_To do:_ Only the lines from the one containing "circle: (618, 704) -> (486, 878), moved" to the end of the records should be given again, word for word and in full.

_Material for this task:_
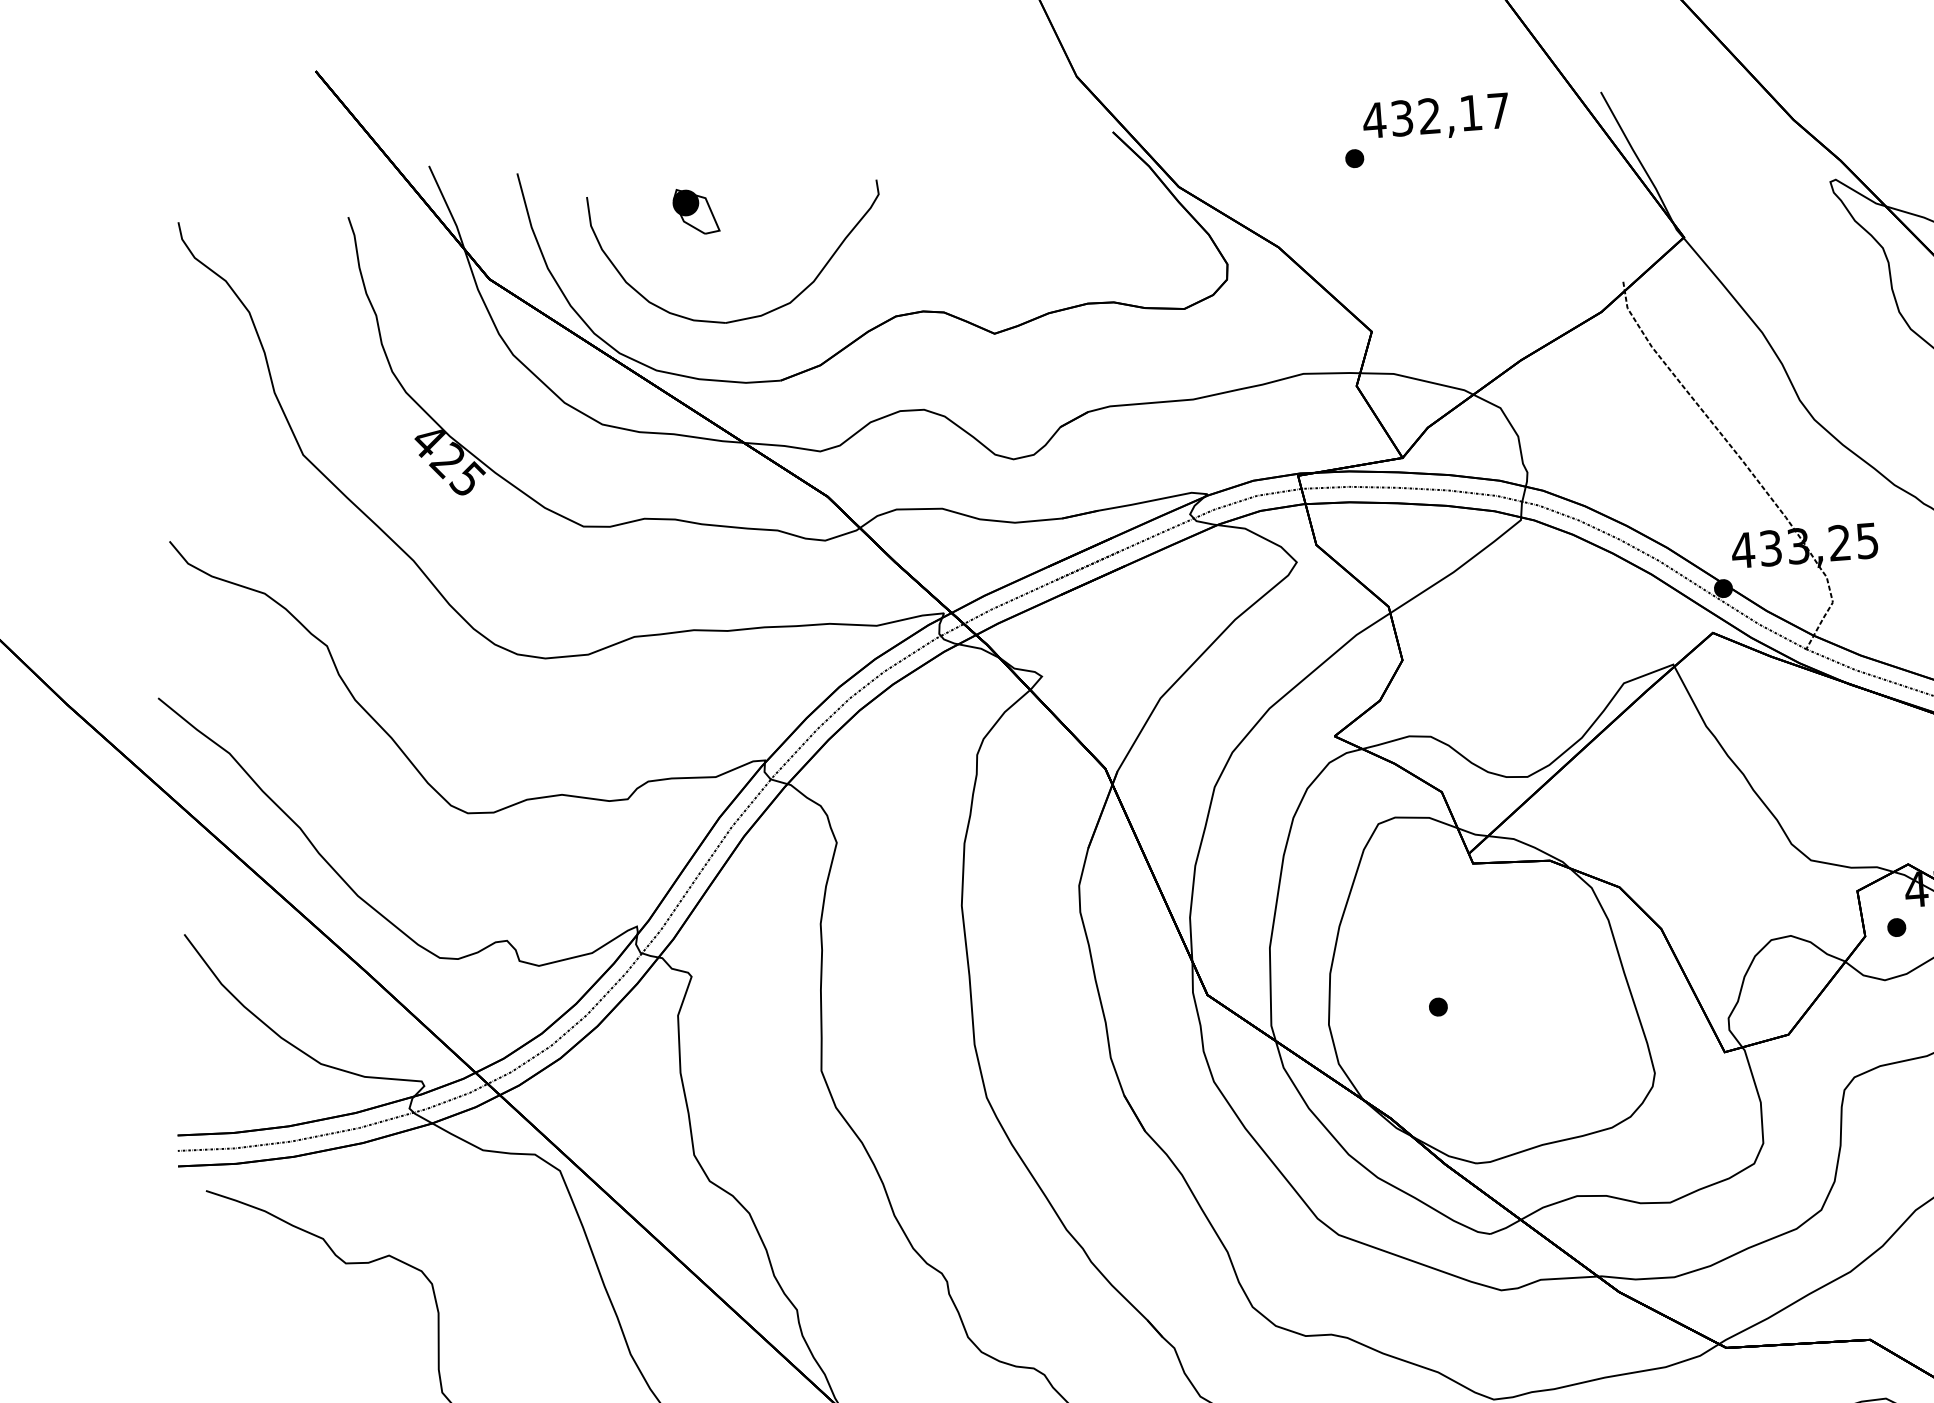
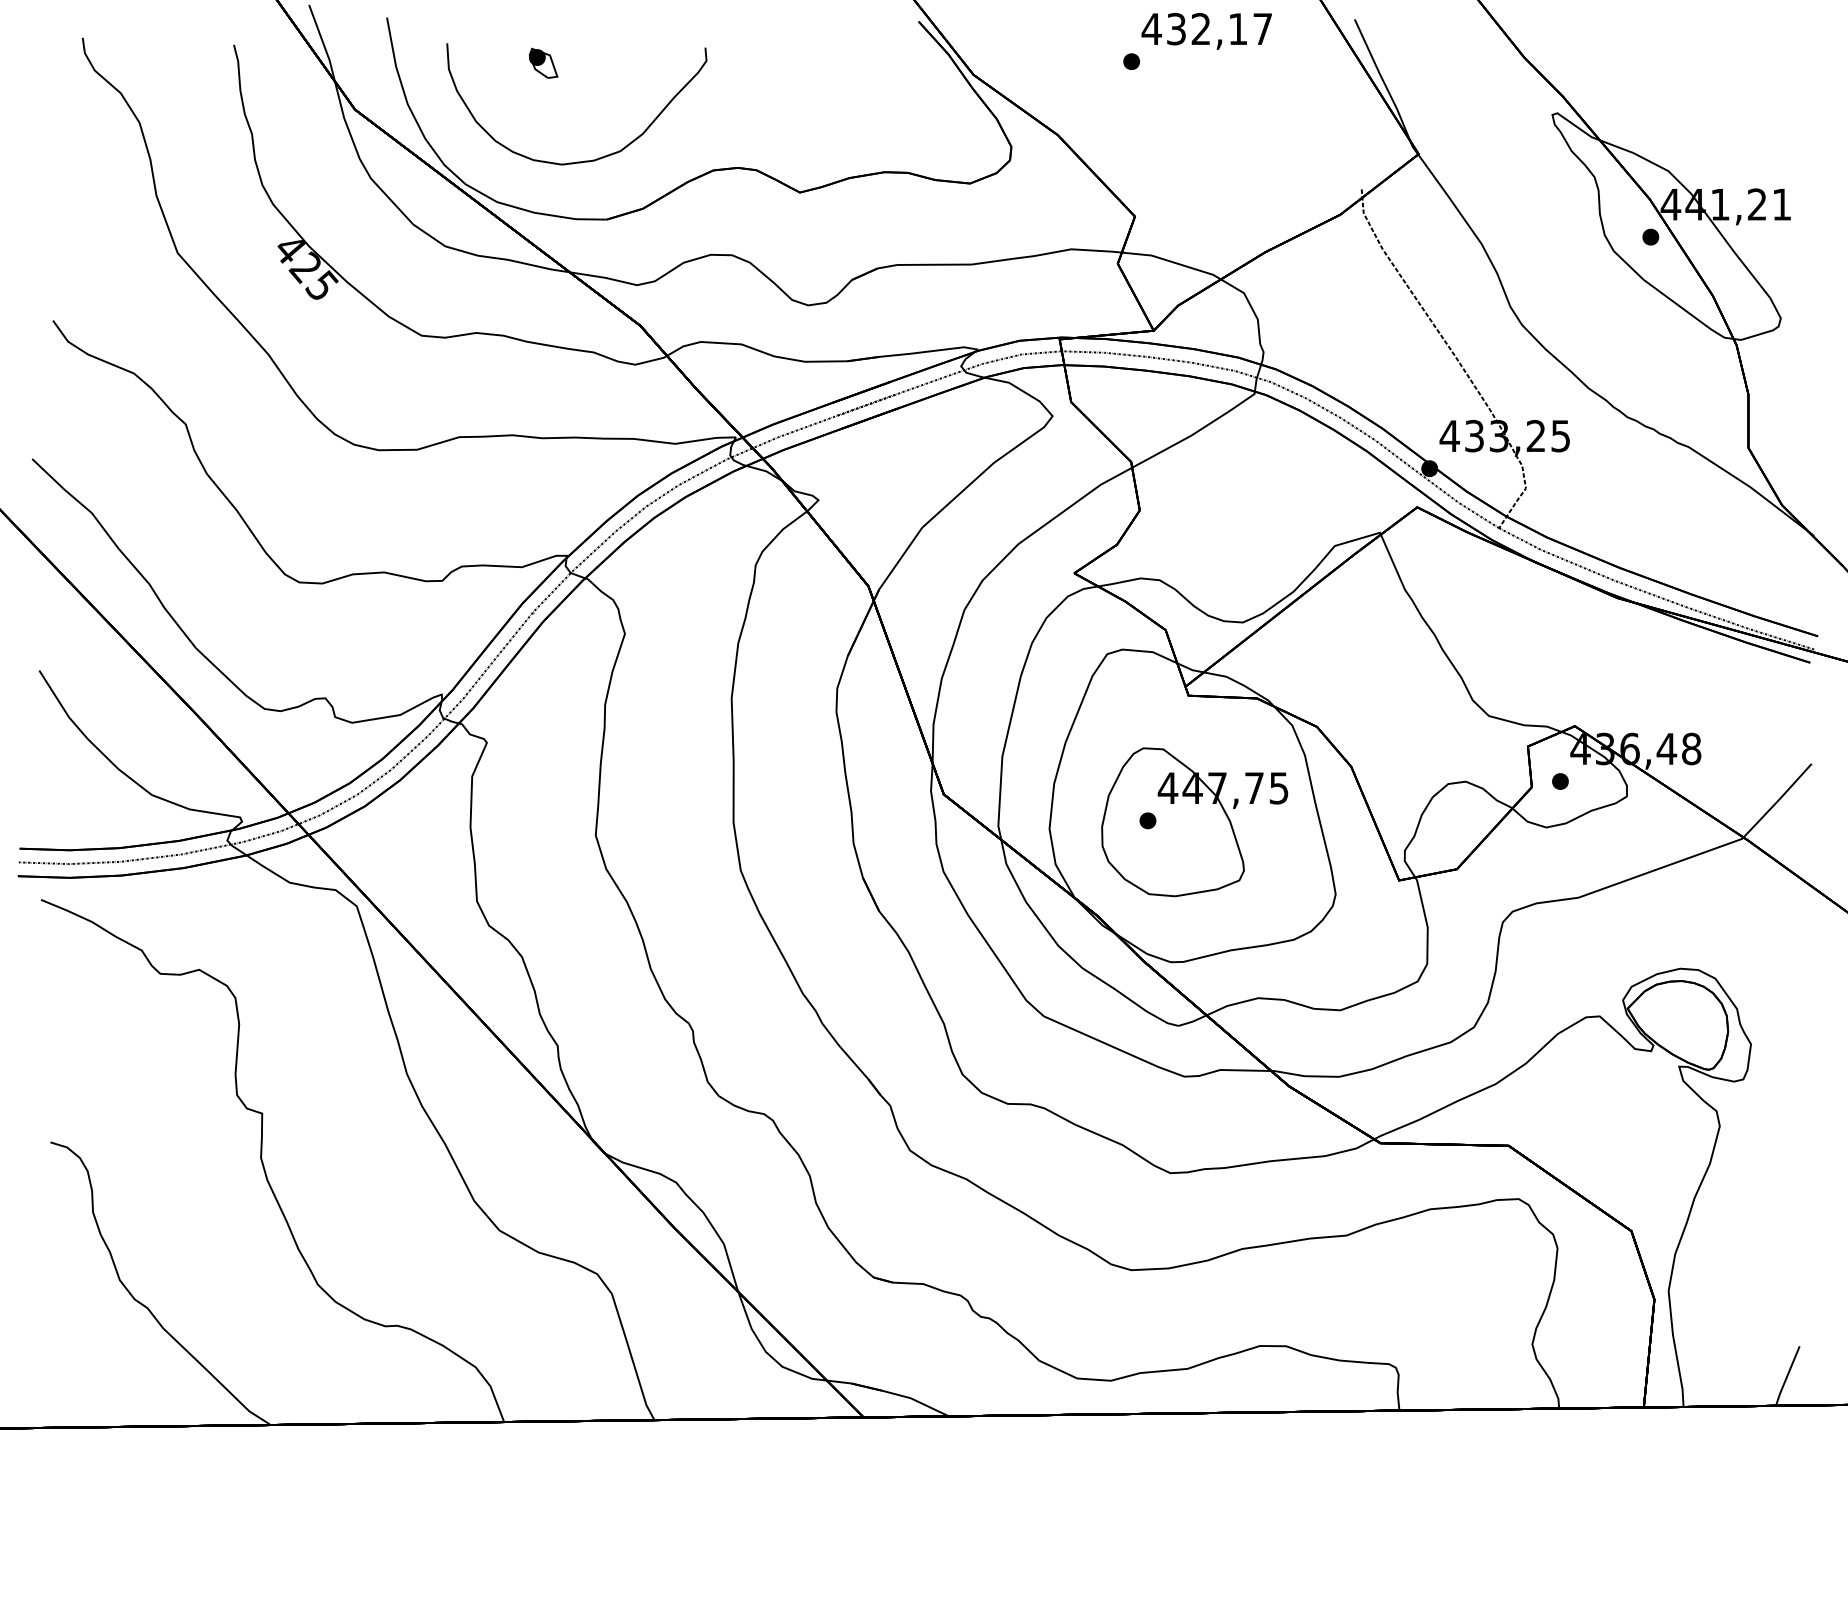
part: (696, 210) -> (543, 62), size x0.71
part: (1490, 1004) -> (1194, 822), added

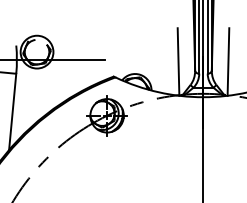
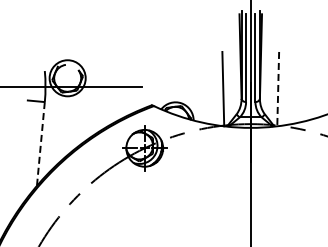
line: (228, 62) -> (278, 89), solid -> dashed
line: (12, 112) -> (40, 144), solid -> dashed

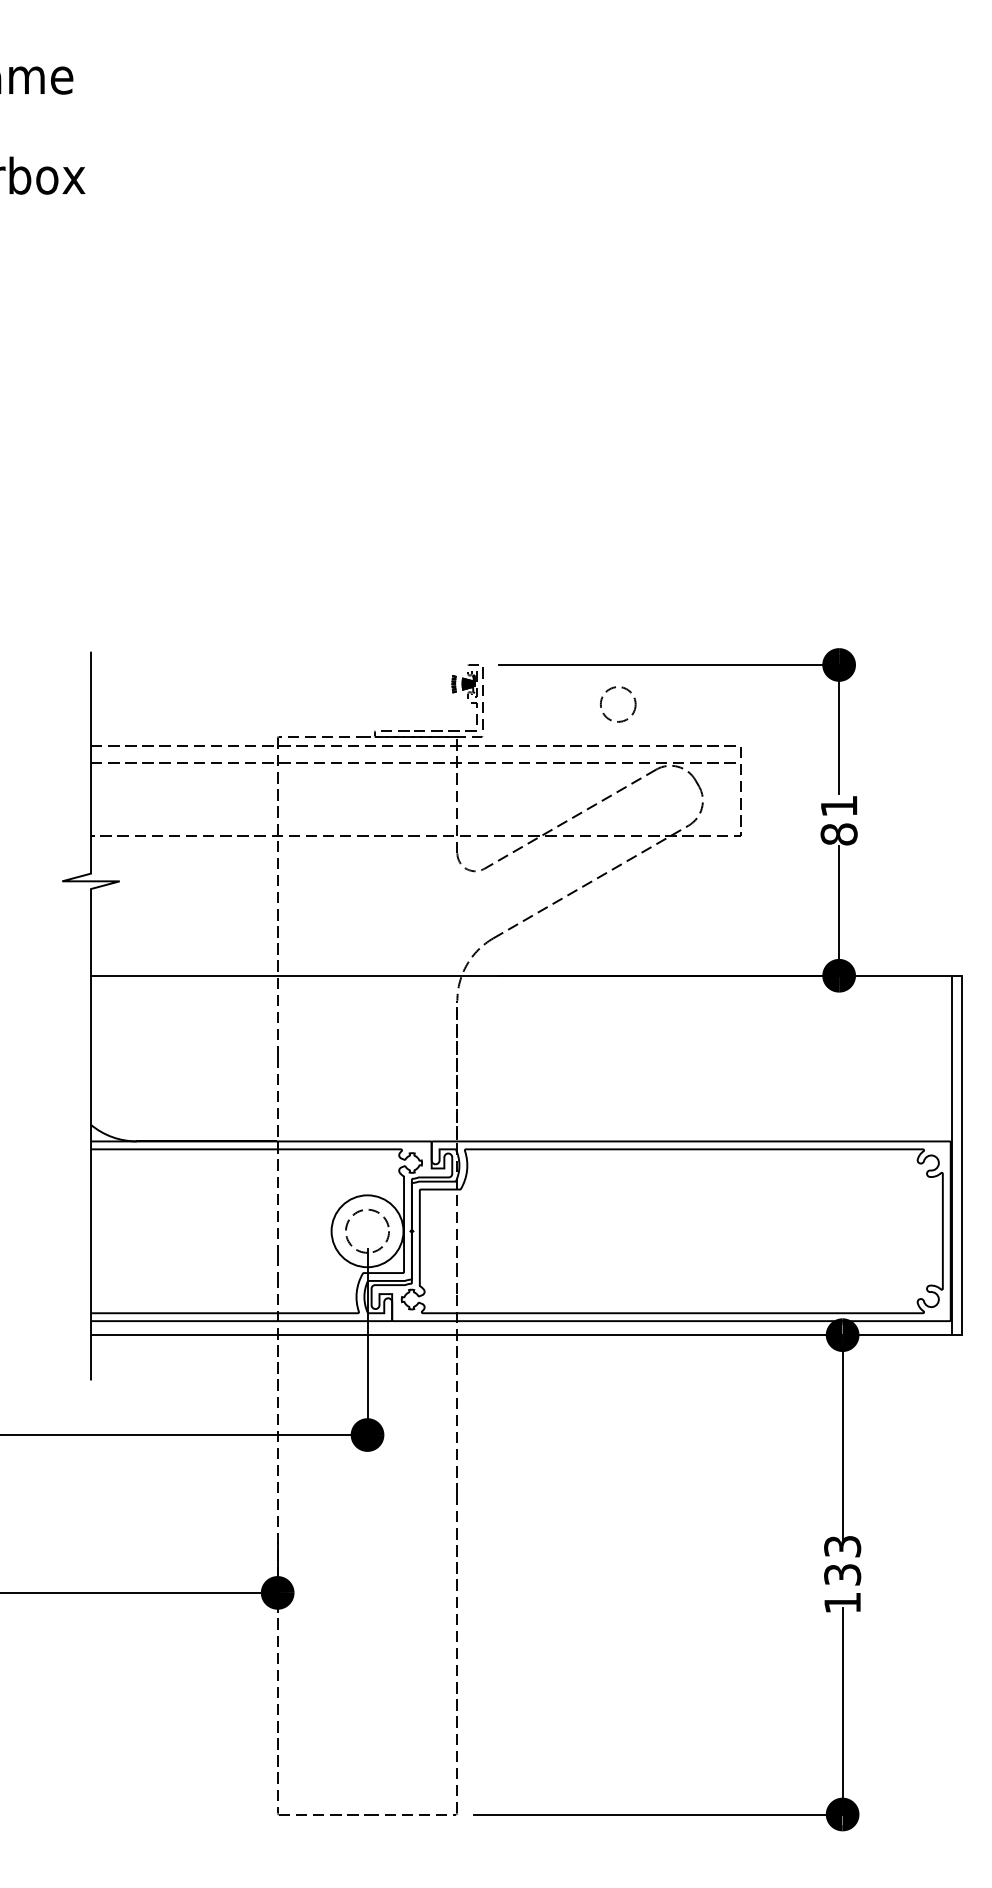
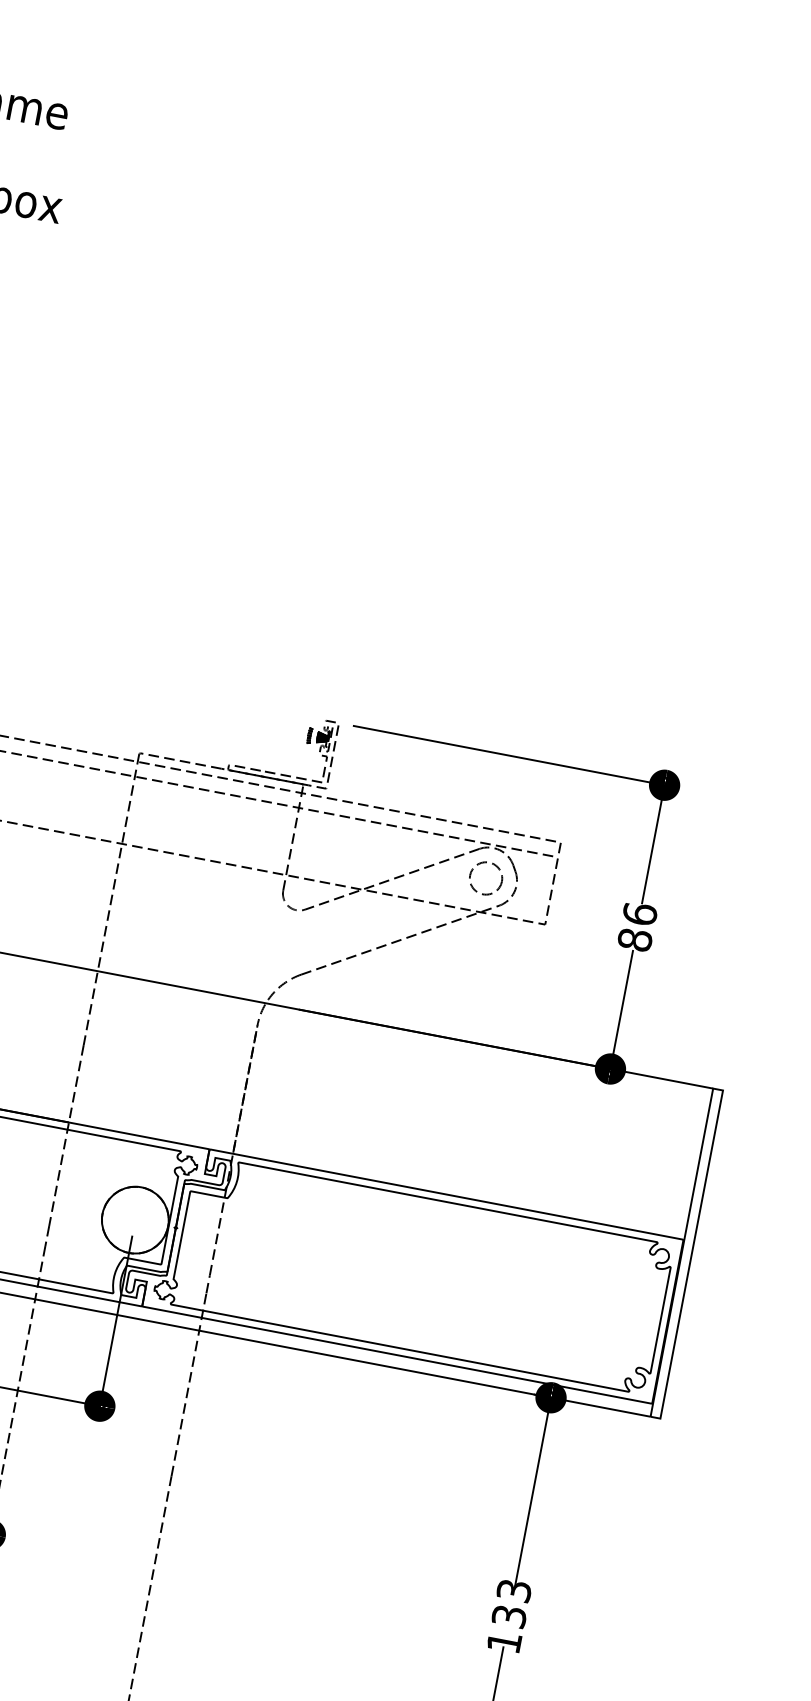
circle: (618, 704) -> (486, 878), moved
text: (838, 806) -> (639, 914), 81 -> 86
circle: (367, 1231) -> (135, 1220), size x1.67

_Result:_
circle: (618, 704) -> (486, 878), moved
text: (838, 806) -> (639, 914), 81 -> 86
circle: (367, 1231) -> (135, 1220), size x1.67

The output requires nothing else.